Estate Planning 101: Wills, Trusts, and Power of Attorney

Every adult needs four estate planning documents: a will, a revocable living trust (if you own a home or have $100K+ in assets), a durable power of attorney, and a healthcare directive. Without these, the state decides who gets your assets, who raises your kids, and who makes medical decisions — and probate costs 2—5% of your estate over 6—18 months. A basic estate plan costs $500—$2,000 through an attorney, or $150—$300 online. This is not financial advice — consult a qualified professional.

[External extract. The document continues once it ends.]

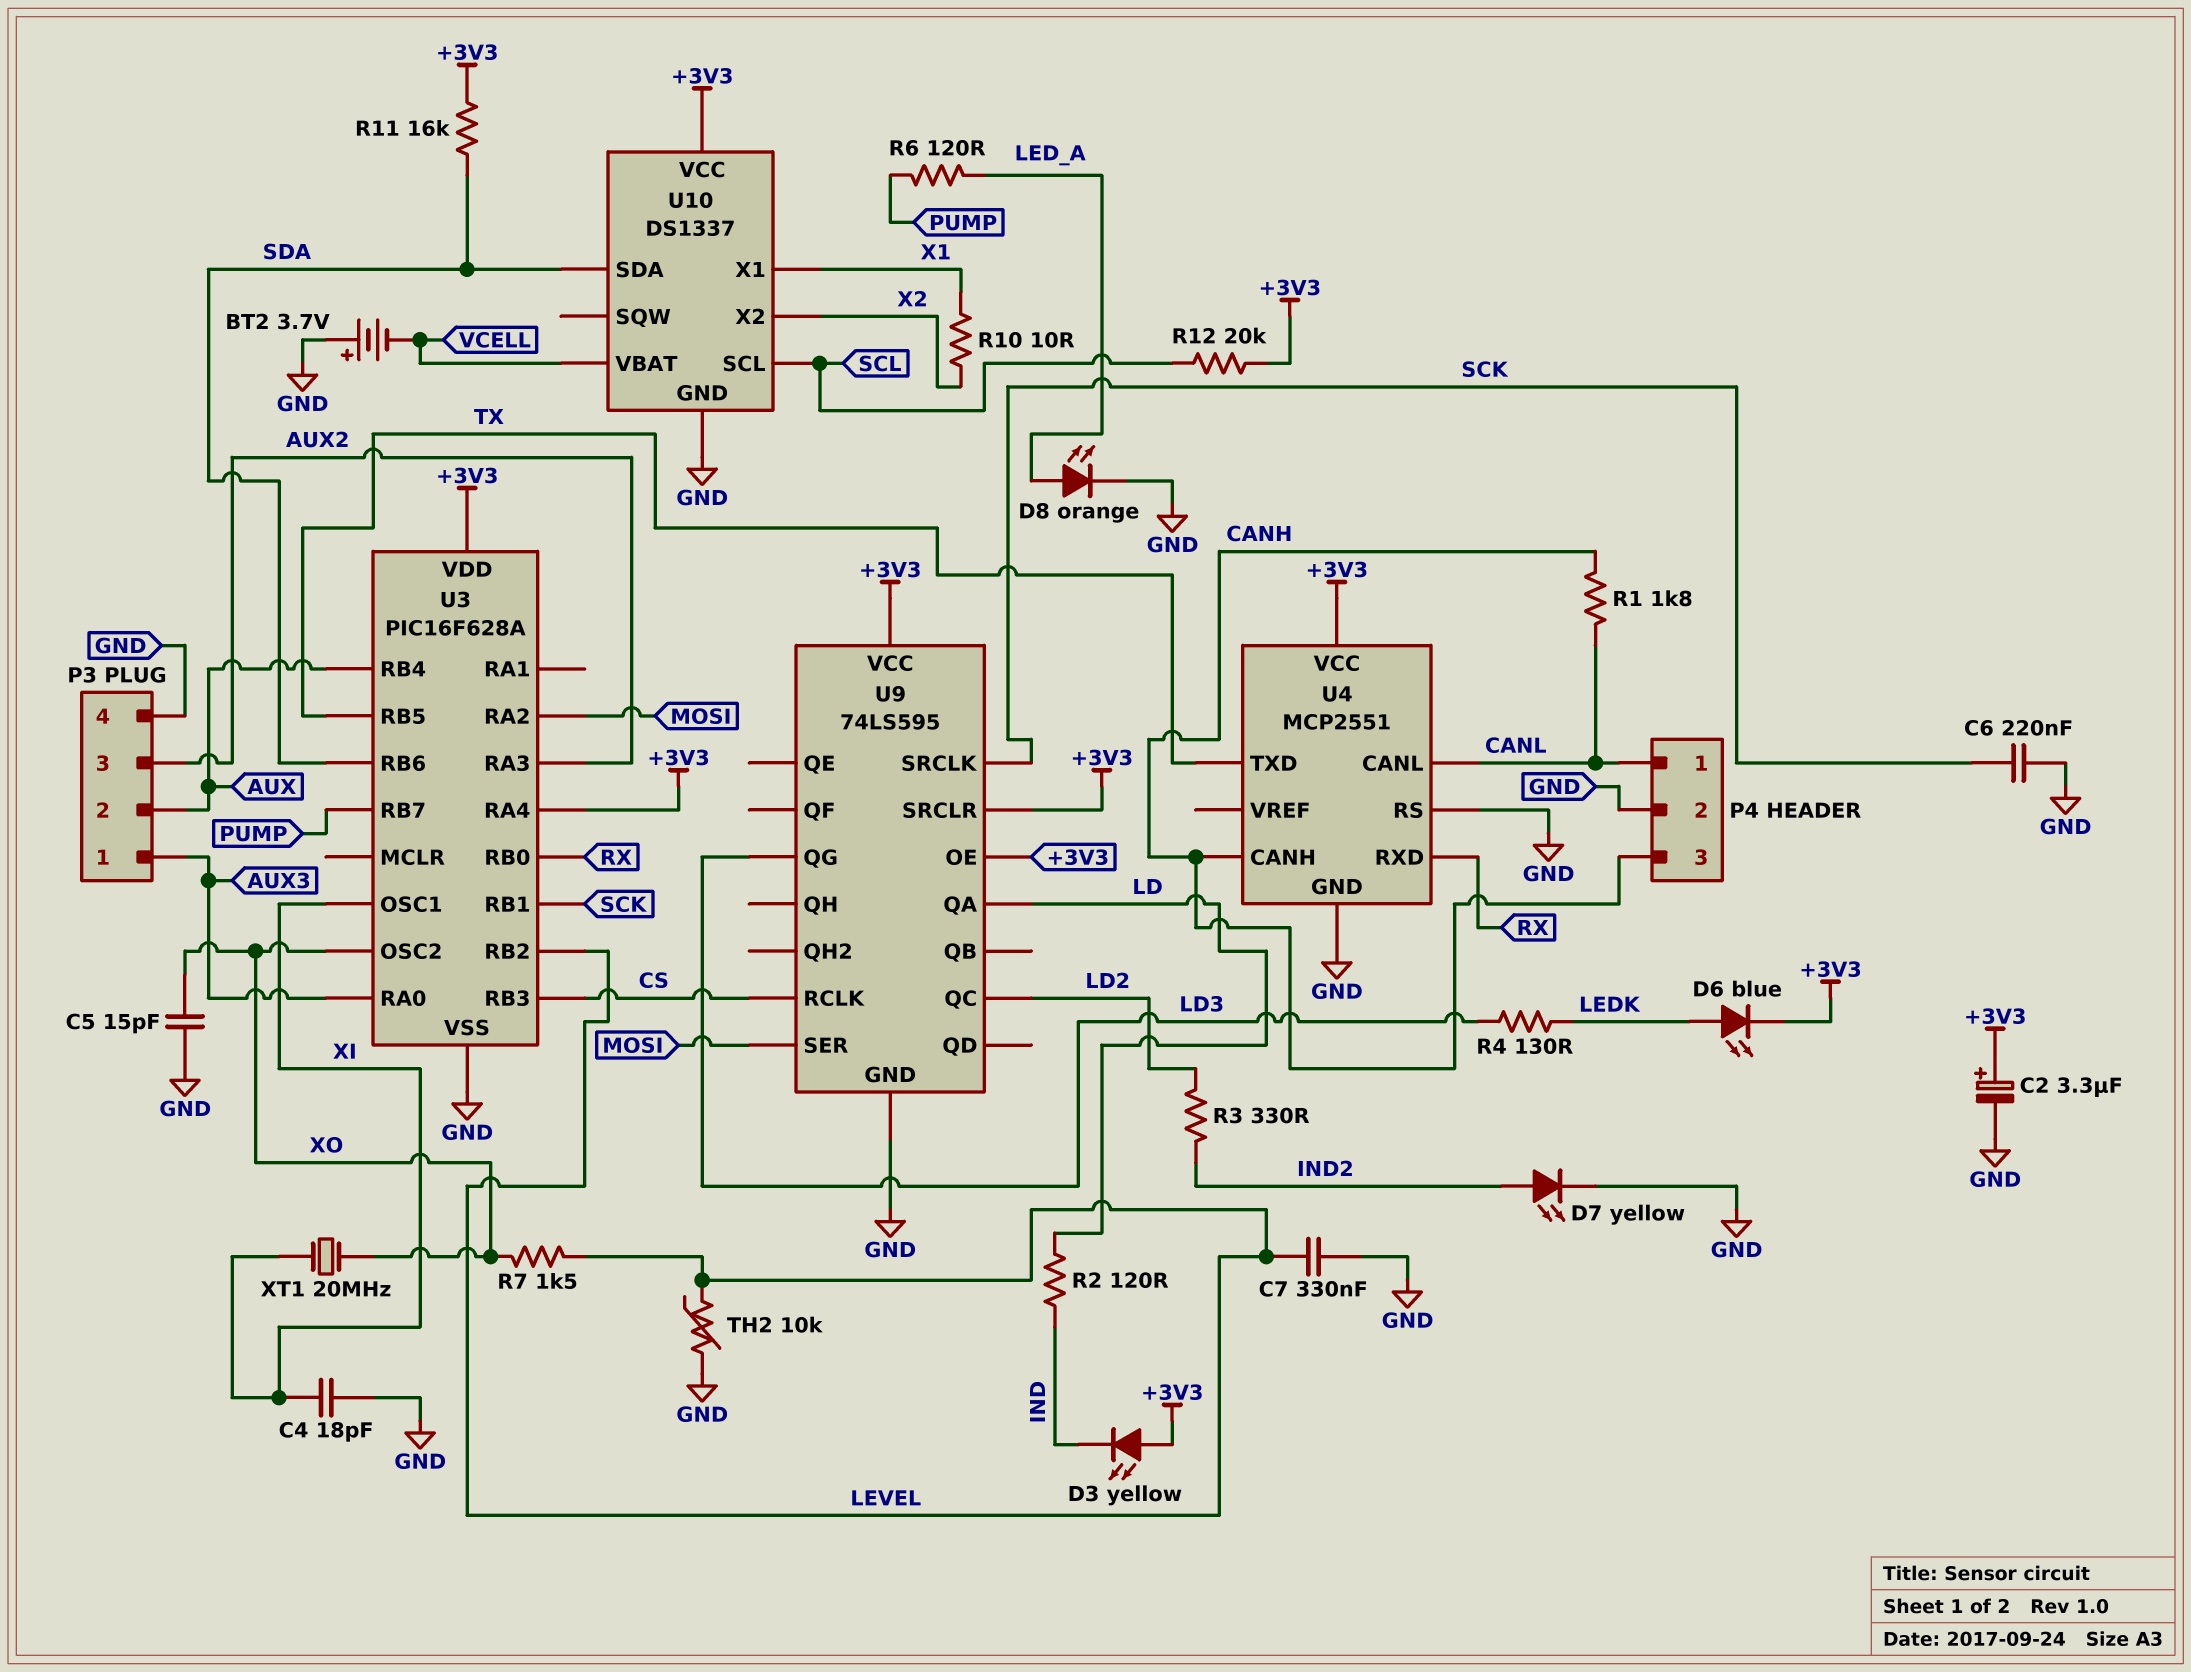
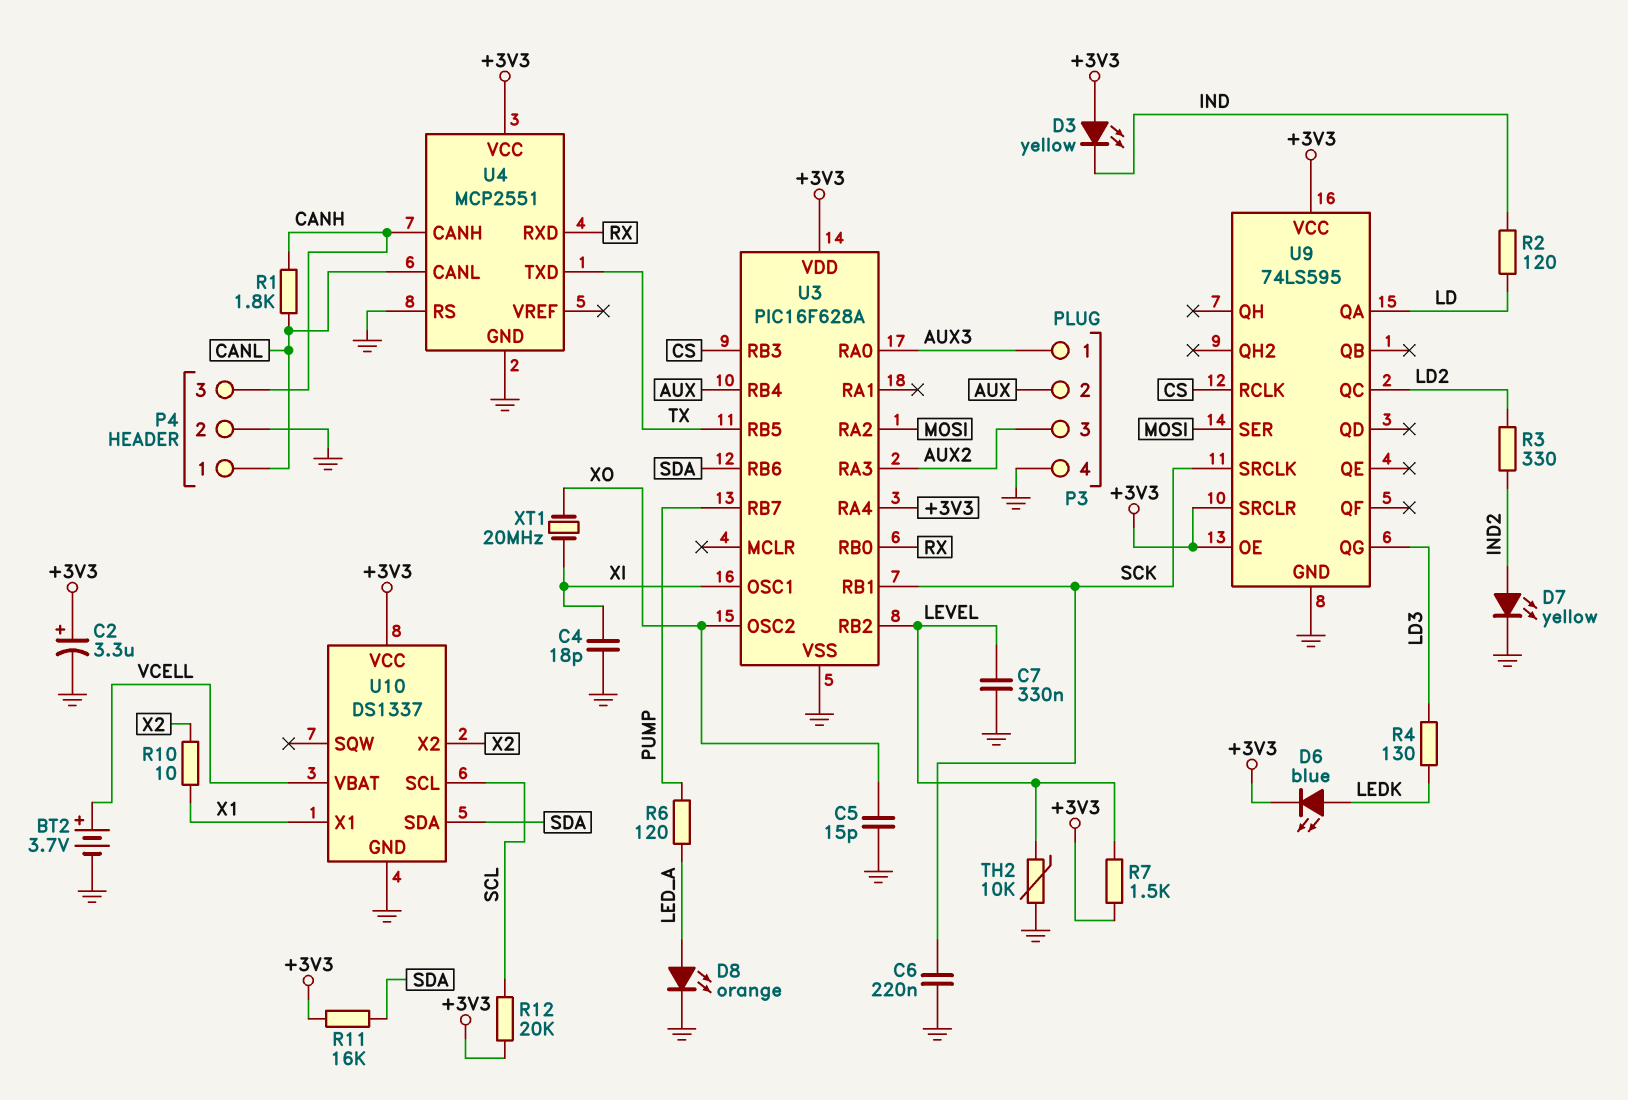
BT2: 3.7V (plus GND, minus VCELL) -> 3.7V (plus VCELL, minus GND)
R7: 1.5k (LEVEL, XO) -> 1.5k (+3V3, LEVEL)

The Four Essential Documents

DocumentWhat It DoesWho Needs It
Last Will and TestamentDistributes assets, names guardian for minor childrenEvery adult
Revocable Living TrustHolds assets to avoid probate, provides management if incapacitatedHomeowners, people with $100K+ in assets
Durable Power of AttorneyAuthorizes someone to handle financial decisions if you can’tEvery adult
Healthcare Directive / Living WillStates medical treatment preferences + names healthcare proxyEvery adult

You need all four. A will without a power of attorney leaves a gap. A trust without a pour-over will misses assets.

Wills: The Foundation

A will is the minimum. It does three things:

  1. Names who gets what (beneficiaries)
  2. Names who manages the process (executor)
  3. Names who raises your minor children (guardian)

Without a will (intestate): State law decides everything. Your spouse may not get 100% of assets. A court-appointed guardian may not be who you’d choose. The process is slow, public, and expensive.

Limitations of a will:

  • Goes through probate (court-supervised, public process — takes 6-18 months, costs 2-5% of estate)
  • Doesn’t cover assets with beneficiary designations (401k, IRA, life insurance — these pass directly)
  • Doesn’t provide for incapacity management
  • Becomes public record after death

How to create one:

  • Online tools (Trust & Will, LegalZoom, Nolo): $150-$300 for simple estates
  • Estate planning attorney: $500-$2,000 for a full estate plan package
  • For complex situations (blended families, business ownership, large estates): always use an attorney

Trusts: Avoid Probate, Maintain Privacy

A revocable living trust is a legal entity that holds your assets during your life. You control it completely — you can add, remove, or change anything. At death, assets transfer directly to beneficiaries without probate.

Benefits over a will alone:

  • No probate: Assets transfer immediately, privately, without court involvement
  • Incapacity planning: Your successor trustee manages assets if you become unable to
  • Privacy: Trusts don’t become public record
  • Multi-state property: If you own real estate in multiple states, a will requires probate in each state. A trust doesn’t.

The catch: You must fund the trust — retitle assets (home, bank accounts, investments) in the trust’s name. An unfunded trust is useless.

Types of trusts:

TypeRevocable?Protects from Creditors?Best For
Revocable Living TrustYesNoAvoiding probate, incapacity planning
Irrevocable TrustNoYesAsset protection, estate tax reduction
Special Needs TrustUsually irrevocableYesProviding for disabled dependents without losing government benefits
Testamentary TrustCreated by will at deathDependsMinor children’s inheritance management

For most people: A revocable living trust plus a pour-over will is the right setup.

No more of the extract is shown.